今後は、microLEDとOLEDの次世代ディスプレイ戦争が勃発するのかもしれません。

microLEDとは

microLED(mLED)」とは、ディスプレイの個々のピクセルに微細なLEDを高密度に敷き詰めることで、LEDによる素子そのものを発光させる技術のことです(参考: 意外に期待できる? マイクロLEDディスプレー)。

これまでのバックライトを持つ液晶ディスプレイとは違って、ピクセル自体が発光するため液晶の弱点であったムラをなくし、高いコントラストと視野角を実現できるそうです。

おまけに液晶と比べて消費電力を大幅にカットできるのも魅力で、詳しいデータはありませんがOLEDと同等か、それ以上の低消費電力を実現できると言われています。

このmicroLEDは次世代のApple Watchに採用されるのではという噂も出ており(参考: Samsung、LGピンチ?Appleがmicro LEDを独自開発、来年に量産か)、まさにmLEDは次世代ディスプレイとしてOLEDと真っ向から対立を始める姿勢なのです。

microLEDとOLEDのシェア争い始まる?

かつての液晶とプラズマのように、mLEDとOLEDによる、次世代ディスプレイのシェア争いが始まるかもしれません。

現状はmicroLEDを採用したディスプレイはまだ世に登場しておらず、OLEDに遅れを取っています(追記: 18.2.5: サムスンがmicroLEDテレビを発表しました 参考:サムスンが146インチの「microLEDテレビ」を発表!新時代到来?)。
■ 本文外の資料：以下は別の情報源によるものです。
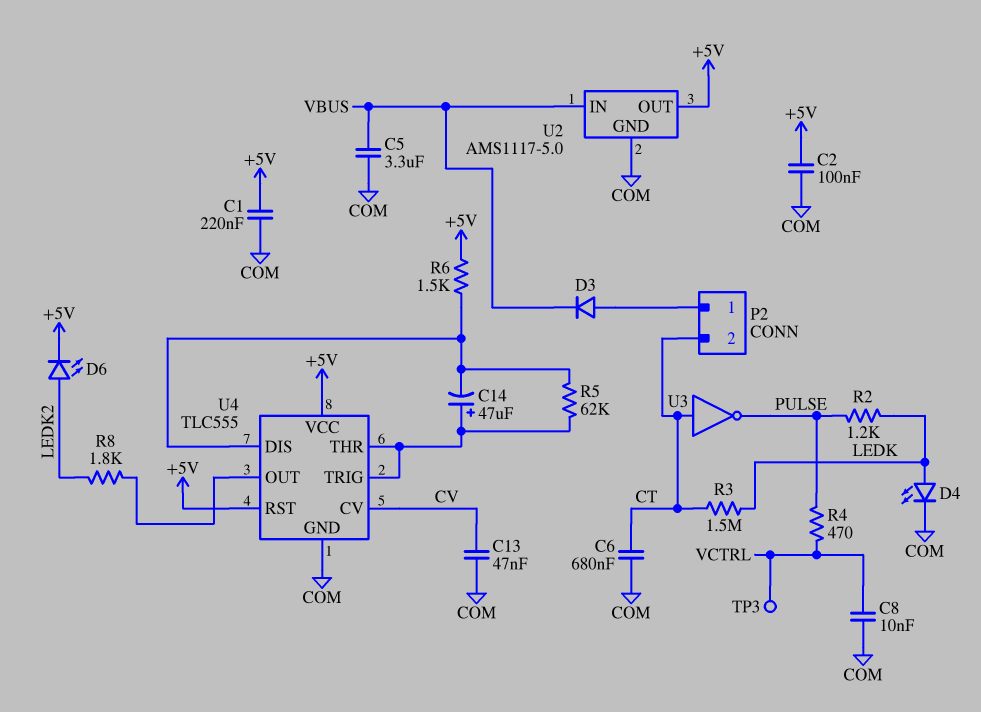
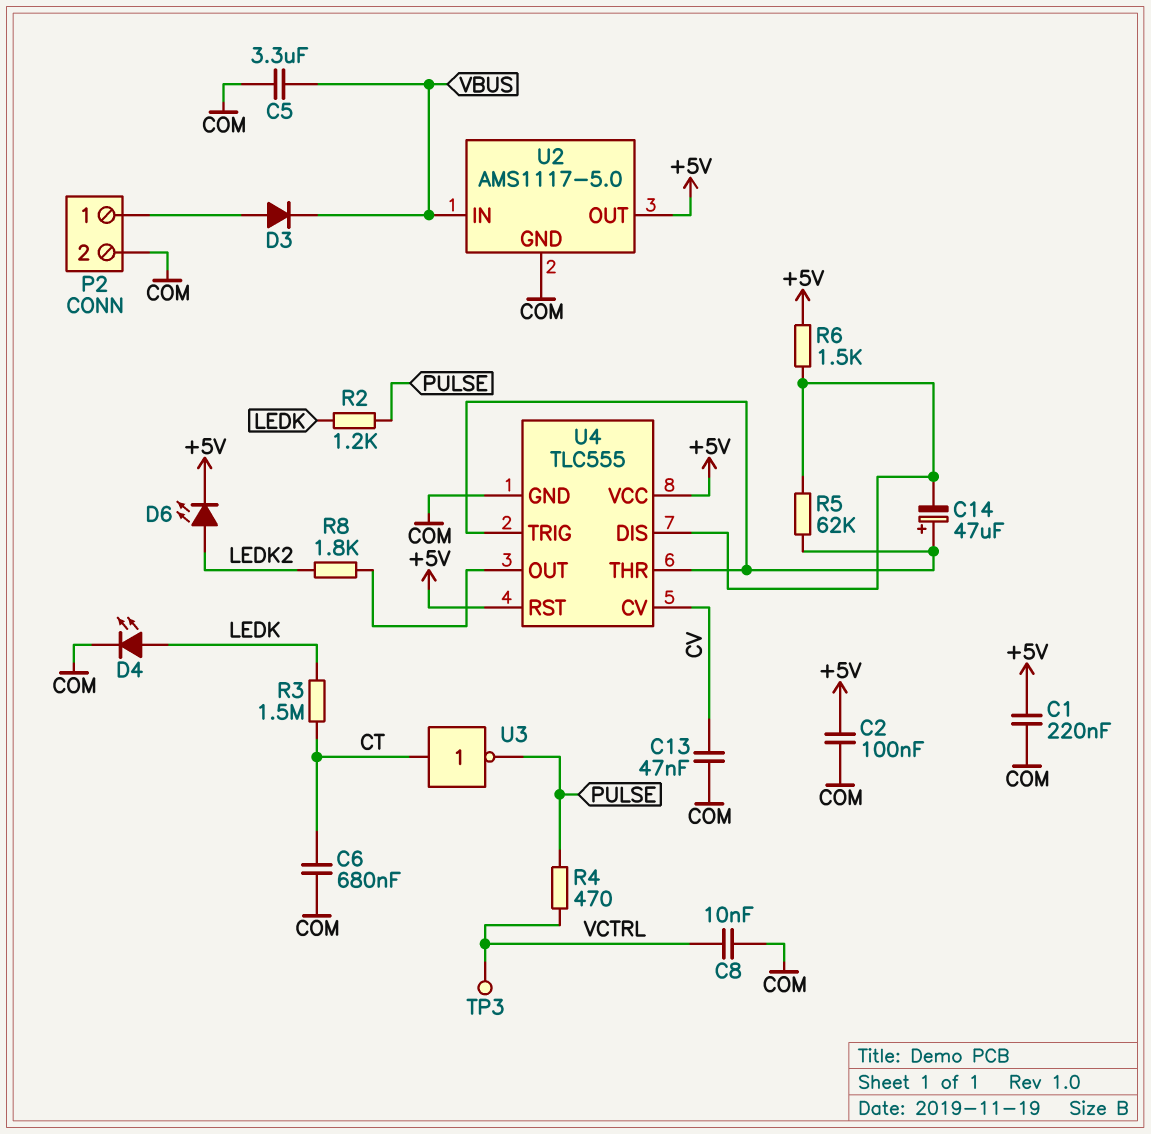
P2 pin 2: CT -> COM

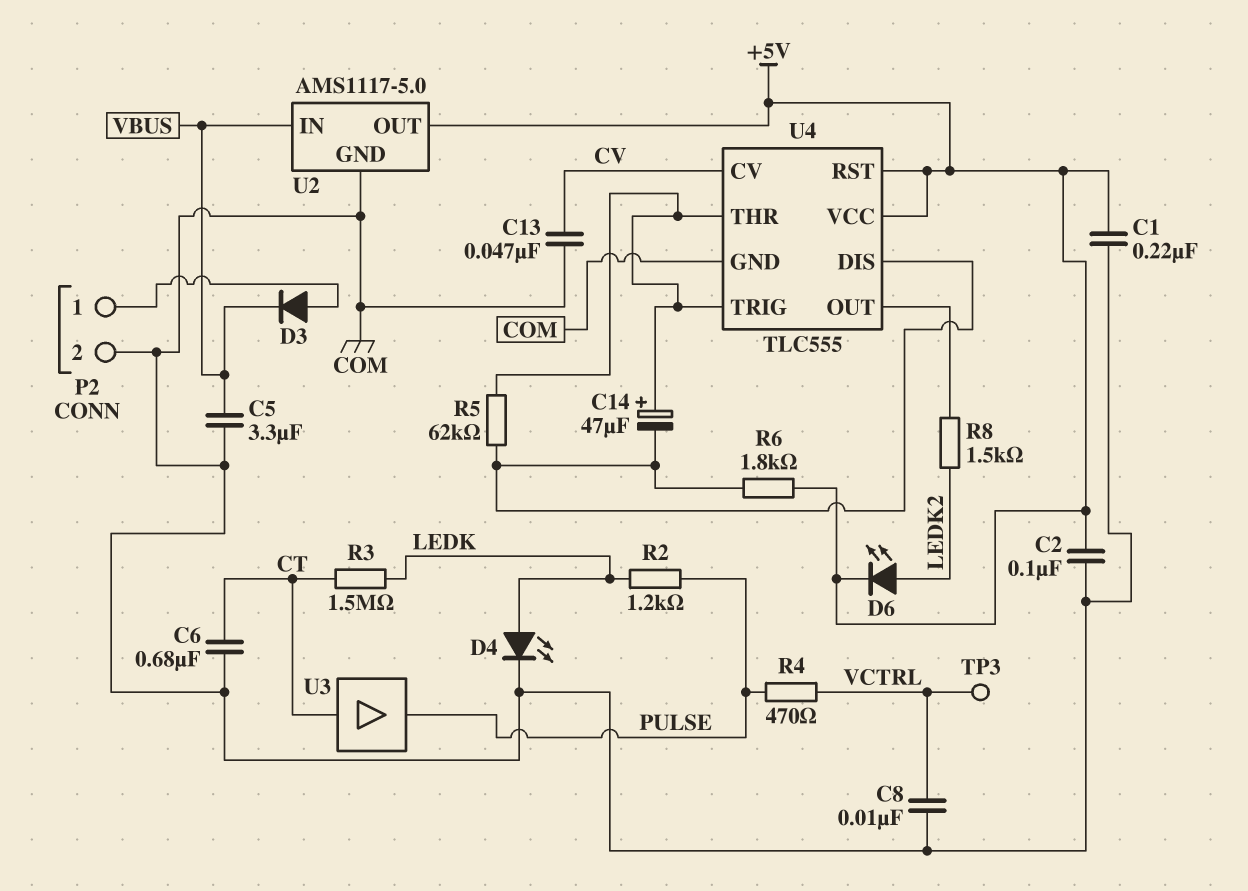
R6: 1.5k (+5V, U4/DIS) -> 1.8k (+5V, U4/DIS)
R8: 1.8k (LEDK2, U4/OUT) -> 1.5k (LEDK2, U4/OUT)
U3: NOT (in CT, out PULSE) -> buffer (in CT, out PULSE)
ところが、それも数年で追いつけるほどのポテンシャルがmicroLEDにはあるようです。

microLEDは画質面ではOLEDに負けるかもしれませんが、生産性や耐久性、明るさ、薄さの面でアドバンテージがあります(参考: Samsung、LGピンチ?Appleがmicro LEDを独自開発、来年に量産か

すでに広く普及しているLED技術をベースに用いるので、量産体制が整いやすくてコストも安く、またOLEDと違って画面焼けがなくて経年劣化が少ない上に、OLEDの苦手とする明るい表示も得意です。

そして何よりOLEDよりも更に薄いのでスマートウォッチやスマホなどの小型デバイスにどんどん採用される可能性が高いのです。

そのため、今はOLEDが優勢ですが数年後には両者のシェアはどうなっているのか分からない状態なのです。

microLEDの健康問題は?

microLEDは所詮は「LED」なので、現在のLED液晶が抱えているブルーライトによる「目に悪い」という問題をクリアすることはできないかもしれません。

そのため、microLEDディスプレイを搭載したスマホやテレビが登場して世間を騒がせるようになっても、OLEDディスプレイのものとどちらを選ぶかは冷静に考えた方がいいかもしれません。

microLEDが実際に人体に悪い影響を与えるかどうかは、まだ実物が登場していないので何とも言えません。もしかするとピクセル単位で光るようになっている分だけ、LED液晶ディスプレイよりも目へのダメージは減っているかもしれません。

逆にLEDそのものがダイレクトに発光することで健康被害は液晶より拡大している可能性もあります。microLEDにはメリットが多いですが、この辺りは今後よく注意した方が良さそうですね。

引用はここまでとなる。